I think there are potentially some enormously exciting opportunities created by his proposals. There is the potential for the extension of intensive assistance to far more people currently trapped in social exclusion as a result of their unemployment.  By recognising the enormous costs of maintaining people long-term on benefits, and by creating a mechanism for using savings in those costs to fund service delivery, we are untapping considerable resources to extend the scale, the scope and the depth of our provision.

This is perhaps an opportunity to take out some of the unnecessary complexity in the ‘systems’ that surround unemployed people. Perhaps this is a chance properly to focus assistance on responding flexibly to the individual needs of people accessing welfare services. We could sidestep the agendas that so get in the way of people securing sustainable, independent futures. We could ensure that all the expertise in our frontline delivery is properly aligned, with real value derived from the money that is spent, with duplication removed and meaningful outcomes maximised. We could even start to see welfare to work finally join up, in funding and delivery, with associated services such as criminal justice, housing and health. Call me a dreamer, but we might even get some coordination between employment and skills.

There is a chance to create something here that brings public, private and third sectors into positive partnerships. Making that ‘p’ word work is, I think, dependent on how these services are contracted and subcontracted. It also requires a sea change in the transparency in this ‘industry’, with real performance data shared openly. Currently, Serco are the only prime contractor to publish weekly performance reports. How else can we drive up the quality and the performance of our services (and these two things are inextricably linked)? How else can we hold this provision accountable for the lives of the individuals we want to reach?
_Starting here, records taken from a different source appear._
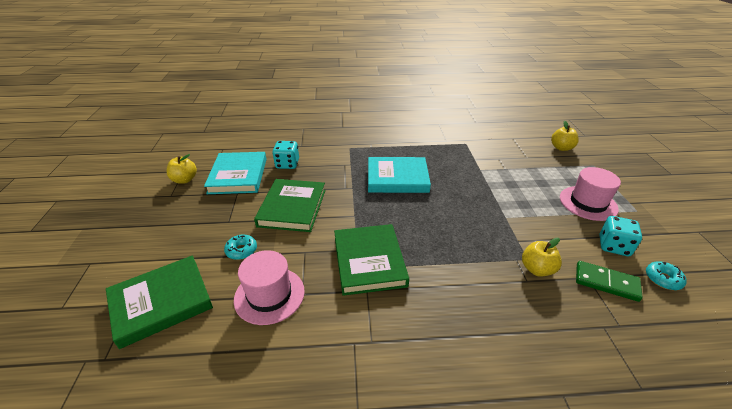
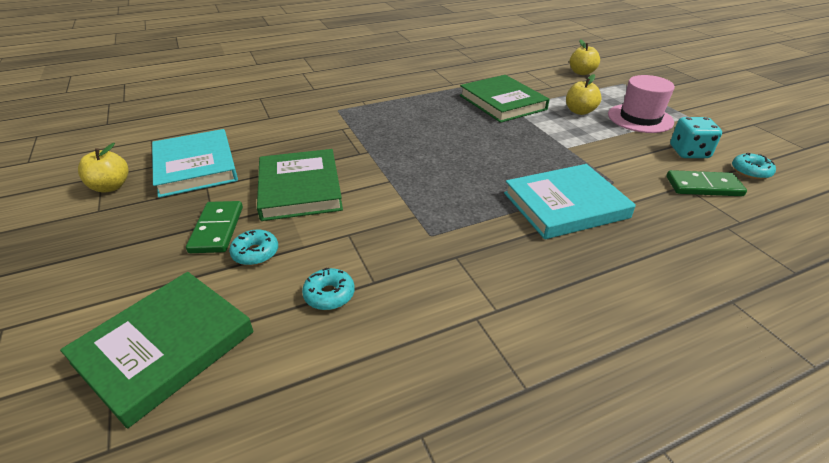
camera: 20 degrees left, 0 degrees up
(228, 226) = (217, 229): none -> green domino
(269, 295) = (329, 295): pink hat -> turquoise donut
(287, 164) = (262, 141): turquoise dice -> none
(369, 261) = (439, 225): green book -> green book (502, 102)
(397, 178) = (419, 131): turquoise book -> turquoise book (565, 205)
(537, 269) = (630, 190): yellow apple -> yellow apple (579, 111)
We are moving, I believe, towards two distinct tiers of contracting – possibly more. We may have a smaller number of prime contractors. Their contracts will be outcome-based, with payments linked to long-term sustainability. Below this first tier will be networks of subcontracted provision, which may in turn also subcontract. The challenge, of course, will be to ensure that:

  • These tiers are adding value and not simply creating additional overhead;
  • Expertise is drawn in to address the full range of complex needs falling out of social exclusion;
  • Subcontracts drive performance through partnership, with mutual benefits realised for both prime and sub;
  • Funding arrangements are ‘fit for purpose’ probably with a variety of payment models depending on who is delivering what at which tier;
  • The interface with Jobcentre Plus, and other public bodies, is facilitative and focused on jobseeker need.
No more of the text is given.